- Friday, October 14, 2016 -

Fishing for Energy Adds New Port in Washington to Support Marine Debris Collection Efforts

Collection bin to provide free recycling and disposal for derelict fishing gear and marine debris removed from local waters

Westport, W.A. – The Fishing for Energy partnership, an innovative public-private effort that protects marine wildlife from becoming trapped in lost, abandoned or discarded fishing gear, today announced that it is partnering with the Port of Grays Harbor’s Westport Marina to recycle an estimated 1,050 crab pots and other marine debris.

Efforts to collect the unwanted gear have already begun as part of a project managed by The Nature Conservancy and the Quinault Indian Nation. A new Fishing for Energy collection bin has been placed at the Westport Marina in Westport, Washington.

“Fishermen in Westport will now have a convenient place to get rid of their old gear so it doesn’t end up in our waters,” said Congressman Derek Kilmer, 6th District, Washington. “In the process, they are helping generate power for the Pacific Northwest. This partnership shows that our region is leading the way in showing we can protect our coasts while creating new energy opportunities.”

Fishing for Energy is a nationwide partnership between the National Fish and Wildlife Foundation (NFWF); the National Oceanic and Atmospheric Administration (NOAA) Marine Debris Program; Covanta, a world-leading sustainable waste and energy solutions company; and Schnitzer Steel Industries, one of the largest metal recycling companies in the United States. The partnership offers conveniently located collection bins for disposal of old fishing gear, making it easy for fishing communities to deal with the issue of derelict gear. As a result, the partnership reduces the amount of gear that ends up in U.S. coastal waters, recycles gear made of metal and processes the remaining gear and debris to generate renewable energy at Covanta’s Energy-from-Waste facilities.

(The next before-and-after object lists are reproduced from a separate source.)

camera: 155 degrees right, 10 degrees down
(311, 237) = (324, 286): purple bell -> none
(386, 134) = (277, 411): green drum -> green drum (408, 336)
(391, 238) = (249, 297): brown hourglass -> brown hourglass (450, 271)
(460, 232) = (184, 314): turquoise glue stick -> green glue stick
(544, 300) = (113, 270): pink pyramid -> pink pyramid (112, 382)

The three-year marine debris removal project being led by The Nature Conservancy (TNC) in Washington is supported by the NOAA Marine Debris Program. This work builds on existing marine debris programs conducted on Washington State’s outer coast to remove derelict fishing gear and improve waterways.

"The proper disposal of fishing gear can help minimize impacts that lost or abandoned nets, lines, and traps can have on our natural resources and our economy," said Nancy Wallace, Director of the NOAA Marine Debris Program. "We are excited about this first bin located in Washington state which will not only collect gear from local port users, but also derelict crab pots collected by The Nature Conservancy and its partners - the Quinault Indian Nation and the Quileute Indian Tribe - as part of a NOAA Marine Debris Program Community-based Removal Grant."

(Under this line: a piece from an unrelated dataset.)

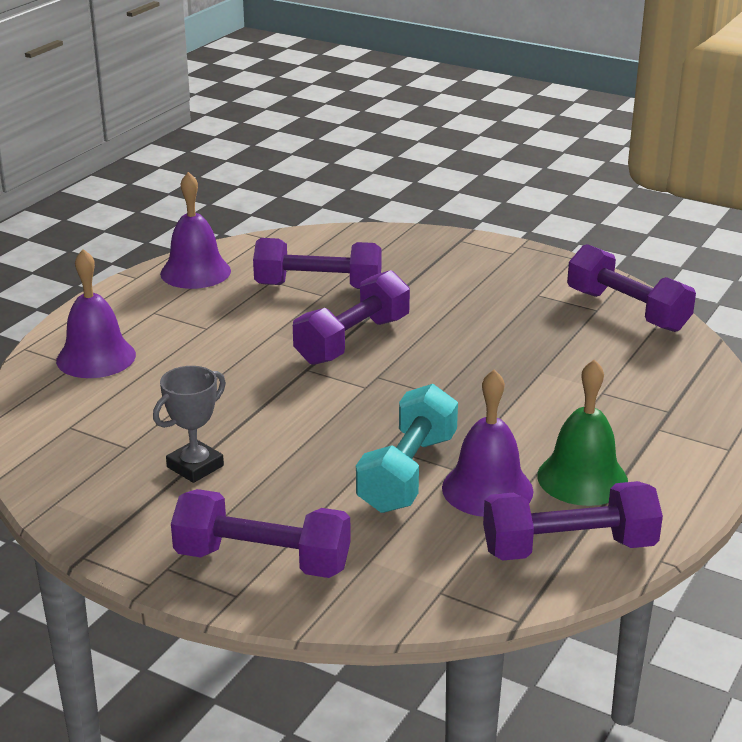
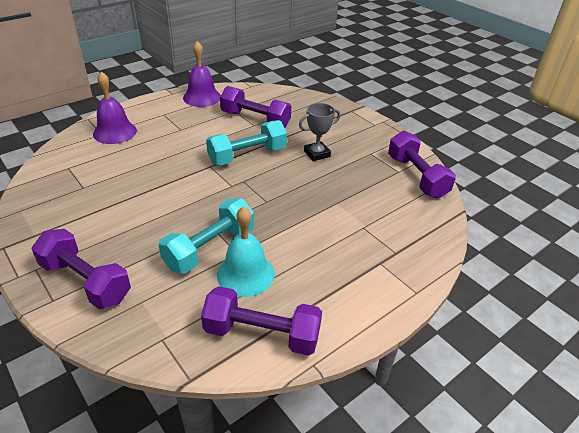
camera: 20 degrees right, 10 degrees up
(195, 466) = (104, 209): grey trophy -> grey trophy (317, 154)
(352, 340) = (247, 155): purple dumbbell -> turquoise dumbbell
(487, 489) = (245, 274): purple bell -> turquoise bell
(582, 478) = (307, 284): green bell -> none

TNC is partnering with the Quinault Indian Nation to develop a tribal fisheries program focused on community-based derelict pot reporting. The project includes outreach and education efforts to help Quinault fishermen reduce accumulation of derelict crab pots and report pots for recovery.

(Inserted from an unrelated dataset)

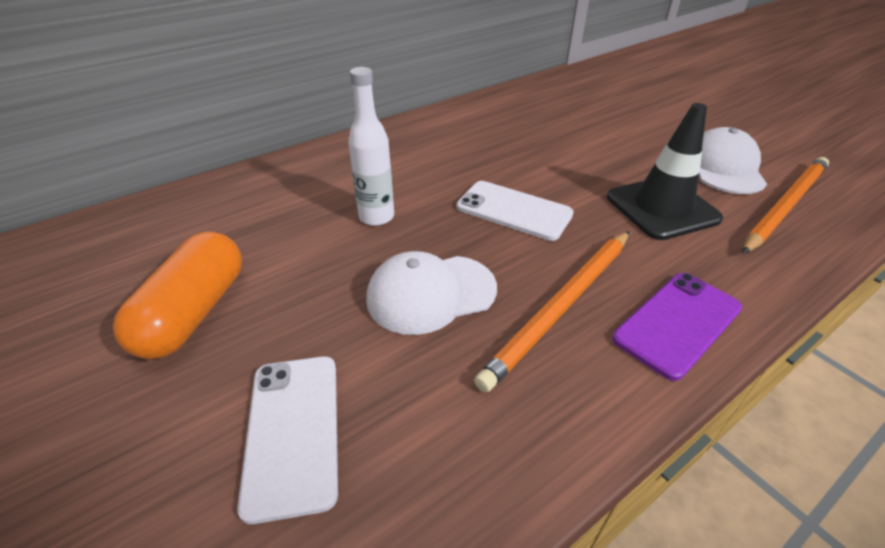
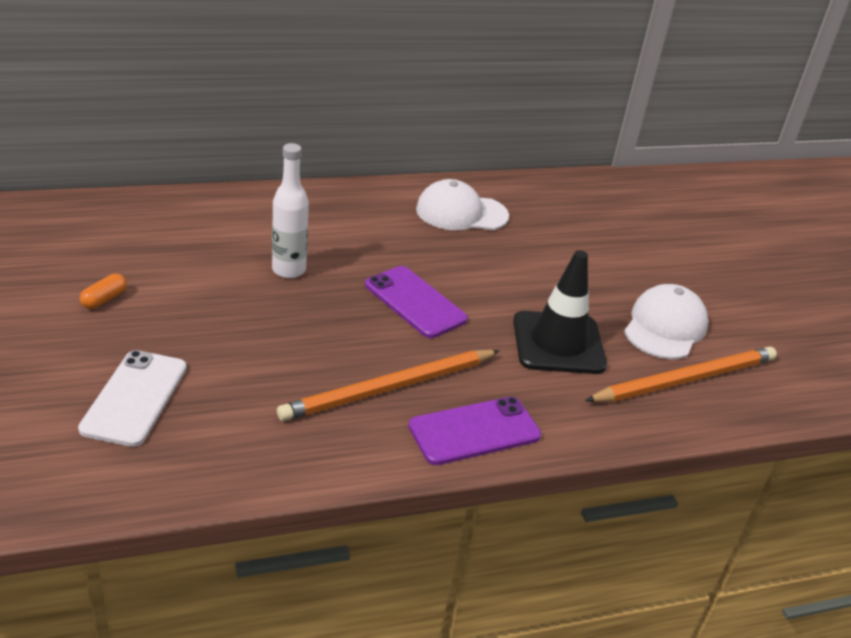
camera: 15 degrees right, 5 degrees down
(194, 312) = (104, 299): orange capsule -> orange capsule, size x0.43
(431, 293) = (291, 344): white cap -> white cap (461, 213)
(514, 211) = (415, 302): white phone -> purple phone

"The derelict gear removal project, as well as the efforts of the Fishing for Energy program, are both excellent examples of innovative solutions to address longstanding threats to the health of our communities and the ocean habitat, while at the same time bringing economic benefits to the coastal communities," said Kara Cardinal, Marine Projects Manager at TNC.

The Fishing for Energy partnership provided a partial match to this project to fund the transportation of the unusable gear to Schnitzer Steel’s metal processing facility in Tacoma, Washington. After shredding, any metal will be recycled and the remainder of the marine debris will be transported to Covanta’s facility in Marion County, Oregon to generate electricity for area homes and businesses.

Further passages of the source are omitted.